As Australia’s carbon emissions continue to grow, a new study has predicted that China’s will likely peak before 2025 – five years ahead of schedule and five years ahead of Australia’s 2030 target of cutting emissions by 26-28 per cent below 2005 levels.
The paper, published on Monday by the Grantham Research Institute, said recent data showed that China’s emissions were lower in 2015 than the year before, and that they may even have peaked already, in 2014 – a year before the target to peak emissions by 2030 was actually announced.
If not, the report said the data suggested that any increase in emissions over the next few years would likely be modest.
“It is quite possible that emissions will fall modestly from now on, implying that 2014 was the peak,” the paper says. “If emissions do grow above 2014 levels — if, say, a number of the risks identified earlier [in the paper] manifest — that growth trajectory is likely to be relatively flat, and a peak would still be highly likely by 2025.”
At worst, it notes, China’s emissions could grow slightly over the next few years if oil and gas demands grow faster than expected, or if companies and local governments make unauthorised expansions in new coal-based industries.
The authors of the paper, Fergus Green and Professor Lord Nicholas Stern, described China’s international commitment to peak carbon dioxide emissions around 2030 as a highly conservative estimate by a government that takes its commitment to climate change seriously and wants to guarantee it meets international agreements.
And they warn that other countries should pay close attention to the changing structure of China’s economy, or risk missing out on the opportunities to be gained from investing in the low-carbon economy.
In Australia, a rise in emissions documented in the recently published National Greenhouse and Energy Report has been attributed to the country’s electricity generation sector becoming even more reliant on coal power.
The nation’s top 10 polluters – with AGL Energy at top spot after its multi-billion dollar purchase of large coal-fired generators in NSW – is dominated by energy companies, which are responsible for the equivalent of 22 per cent of Australia’s climate pollution.
In China meanwhile, the decline in emissions has been attributed largely to declining energy demand, as China begins a transition away from low-cost manufacturing and exports.
The report says it expects the slowing Chinese economy to continue to shift away from energy-intensive heavy industries, such as steel and cement production, towards an expansion of the service sector and more innovative forms of manufacturing, such as robotics and renewable energy technology.
High levels of investment in low-carbon energy and a decline in coal consumption have also contributed to falling emissions.
This last factor is confirmed by the latest 2015 figures from China’s National Bureau of Statistics, released this week, which show China’s solar and wind energy capacity increased by 74 per cent and 34 per cent, respectively, while coal consumption dropped by 3.7 per cent.
Indeed, China broke two new records in 2015, installing a record 32.5 per cent of wind and a record 18.3GW of solar — both of which were higher than initial estimates.
“The latest figures confirm China’s record-breaking shift toward renewable power and away from coal,” said Tim Buckley, Director of Energy Finance Studies at the Institute for Energy Economics and Financial Analysis (IEEFA).
“Solar and wind continue to be the big winners, as illustrated by a 73.7% increase in grid-connected solar generation capacity.

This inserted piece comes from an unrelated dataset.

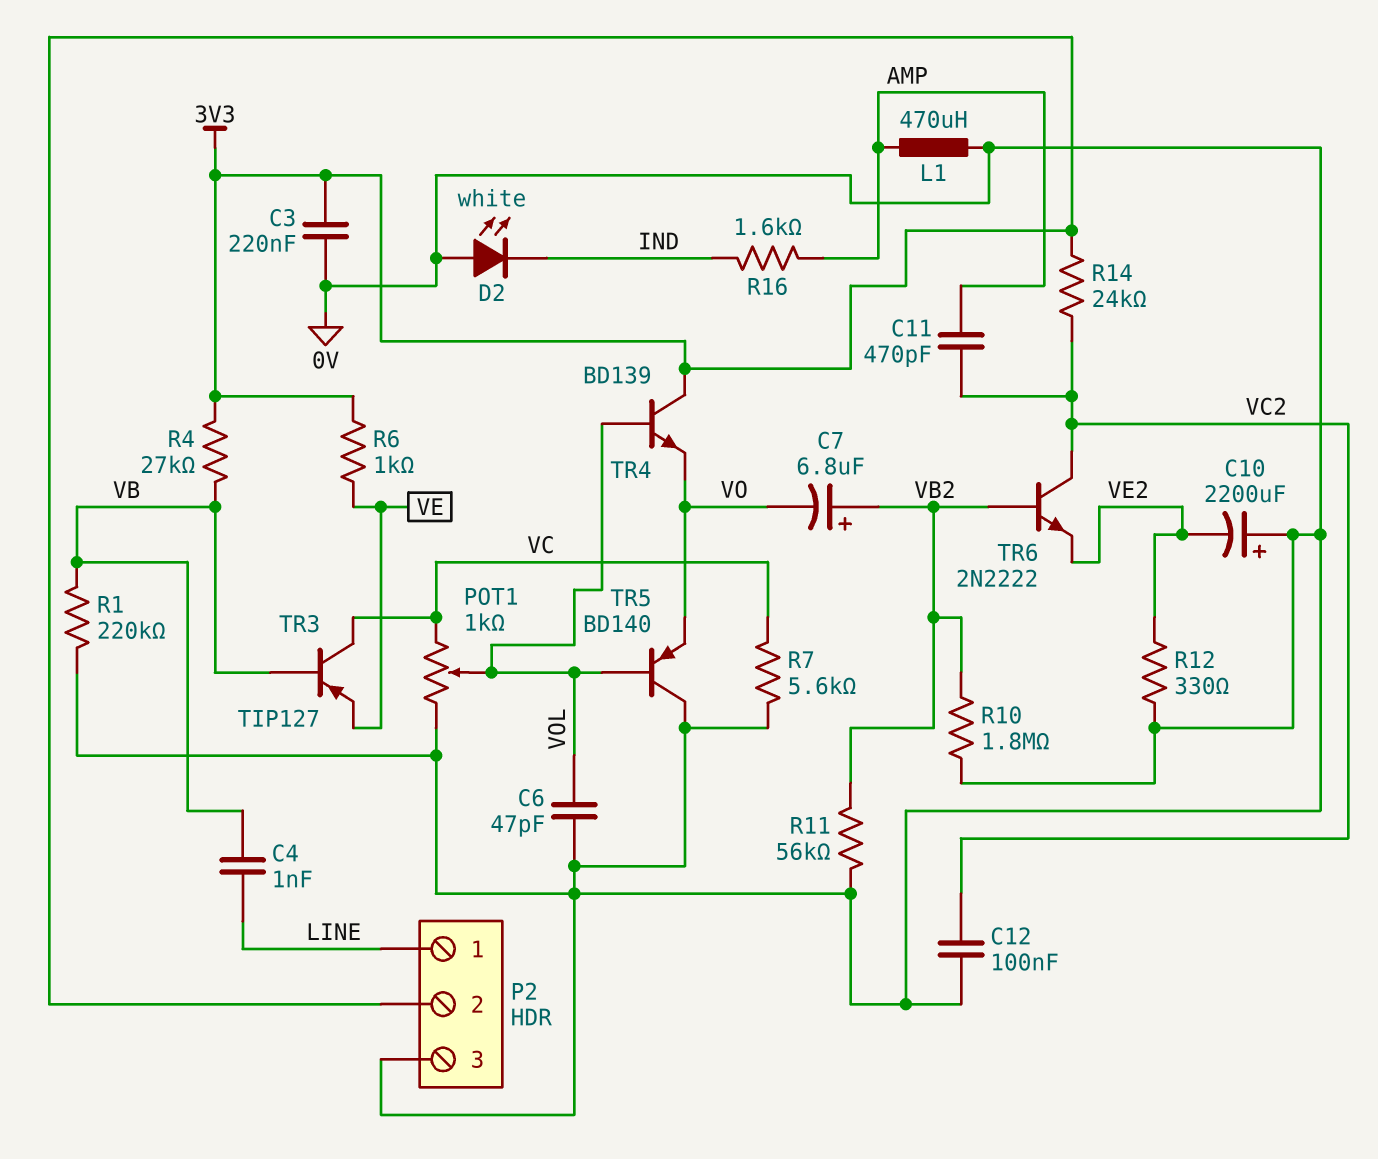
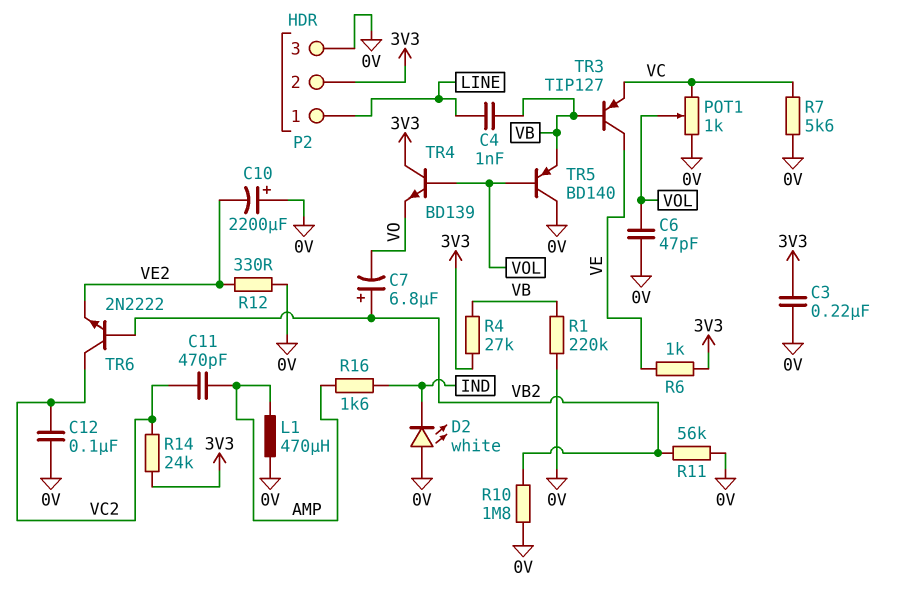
TR3: PNP TIP127 (B VB, C VC, E VE) -> PNP TIP127 (B VB, C VE, E VC)
TR5: PNP BD140 (B VOL, C 0V, E VO) -> PNP BD140 (B VOL, C 0V, E VB)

Declining consumption coupled with an over-abundance of domestic supply, meaning coal imports into China were particularly badly hit, dropping 30.4% yoy.”
According to the authors of the Grantham Institute report, it is now widely accepted among Chinese citizens and officials that a continuation of China’s rapid growth in GDP at the start of this century – which saw coal use trebled between 2000 and 2013 – is not sustainable.
“The old model of growth is unsustainable in a conventional economic sense,” the report says. “As demand in many parts of China’s construction and heavy industrial sectors passes saturation points, continued political-economic incentives to invest in these areas have resulted in widespread excess capacity and diminishing returns on capital, undermining their competitiveness and resulting in weak productivity growth.
“The period 2000–2013, it is now clear, was a distinct and exceptional phase in China’s developmental history, during which the very high levels of greenhouse gases emitted were linked closely with the energy-intensive, heavy industry-based growth model pursued at that time. China is currently undergoing another major structural transformation — towards a new development model focused on achieving better quality growth that is more sustainable and inclusive — and it is also grappling with economic challenges associated with the transition,” it says.
“The more governments and businesses understand the shift in China, the more they should see risks in the high-carbon economy and opportunities in the low-/zero-carbon economy, and should adjust their investments, innovation priorities, and institutional arrangements accordingly,” the report concludes.